The Wisconsin Department of Transportation properly used eminent domain to obtain property from a Fox Valley church, the Wisconsin Supreme Court ruled on Thursday.
WisDOT and Christus Lutheran Church of Appleton have been in a legal battle since 2017 over the acquisition of about 6 acres of land in Greenville. Christus owns and operates a church that abuts State Trunk Highway 15, and WisDOT needed the land for a project to improve and reconstruct part of the highway.
How it happened
The process to acquire the property started in 2016 with a jurisdictional offer to purchase issued to Christus. The letter included an estimated fair market value of the property of $133,400, based on a third-party appraisal, and informed Christus that it could obtain an additional appraisal at WisDOT’s expense within 60 days.
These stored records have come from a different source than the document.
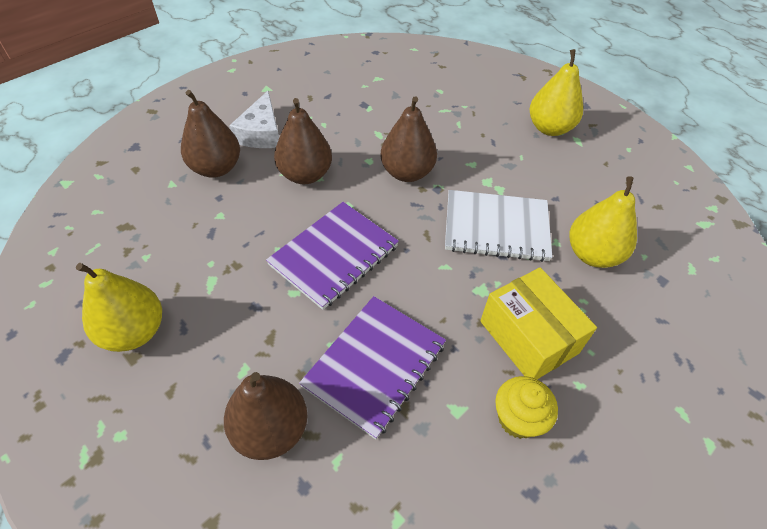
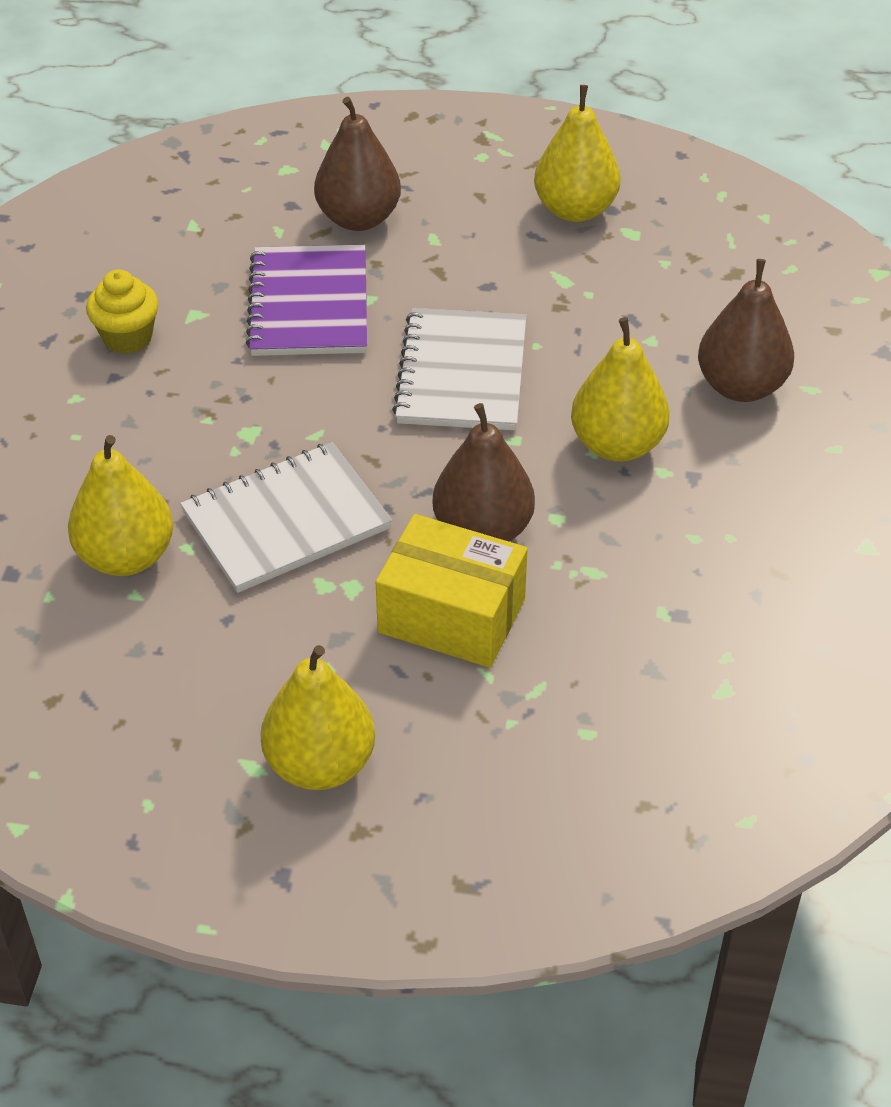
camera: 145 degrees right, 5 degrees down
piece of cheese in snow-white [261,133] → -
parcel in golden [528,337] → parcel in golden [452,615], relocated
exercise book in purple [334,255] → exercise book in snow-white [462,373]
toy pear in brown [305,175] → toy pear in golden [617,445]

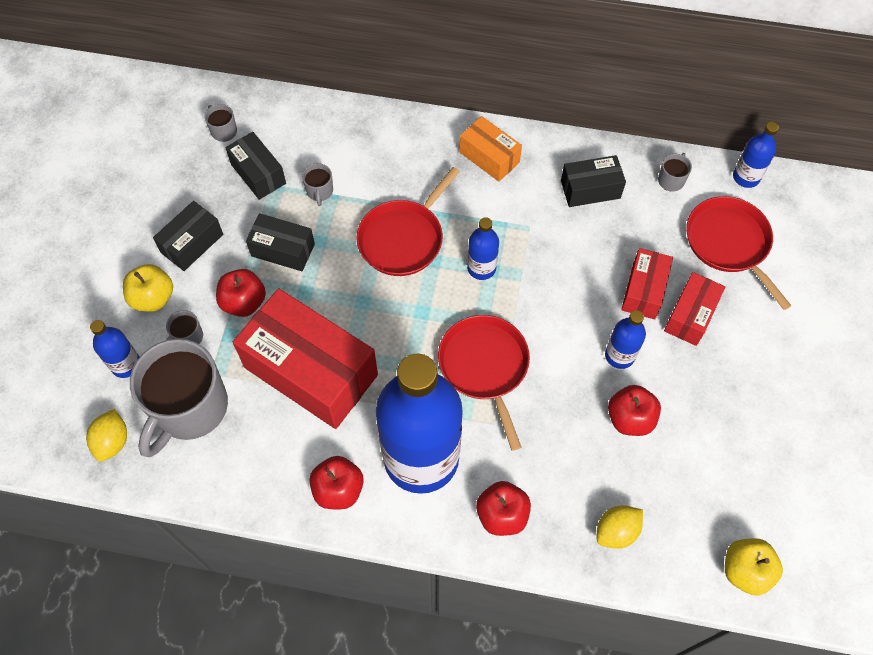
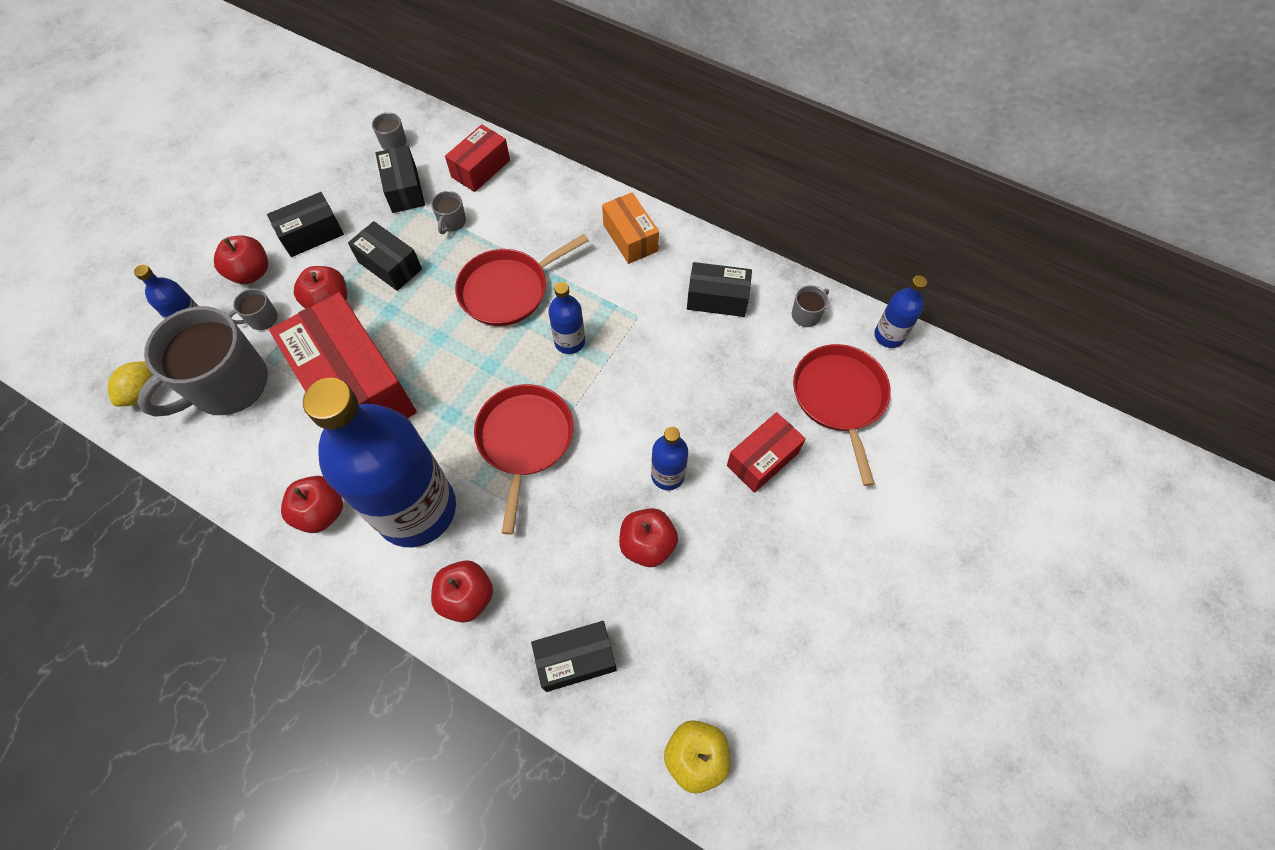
camera: 20 degrees right, 0 degrees up
parcel in red [644,291] → parcel in red [481,169], relocated
citrus fruit in golden [616,531] → parcel in jet-black [576,659]
apple fruit in golden [153,298] → apple fruit in red [251,273]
A WisDOT official also called the church’s attorney to encourage another appraisal.
The 60-day deadline passed, but WisDOT continued efforts to negotiate with the church with no response. In January 2017, WisDOT asked if there had been a decision on the initial offer, and a few days later, Christus’ attorney said the church council wouldn’t agree to a voluntary sale.
WISDOT decided to start an internal administrative revision process, which included obtaining additional estimates and information in order to review the initial appraisal and offer. This time, WisDOT focused on severance damages related to the building’s increased proximity to the right of way, the cost to replace the loss of 26 parking spaces and the cost to move a retention pond.
As a result of the new estimates and a conversation with Christus staff, the DOT increased its offer to $403,200. The increase came from the addition of the three items considered on the second review.
In April 2017, WisDOT sent the church a letter stating that due to failed negotiations, it was proceeding with a jurisdictional offer to purchase; Christus again didn’t respond.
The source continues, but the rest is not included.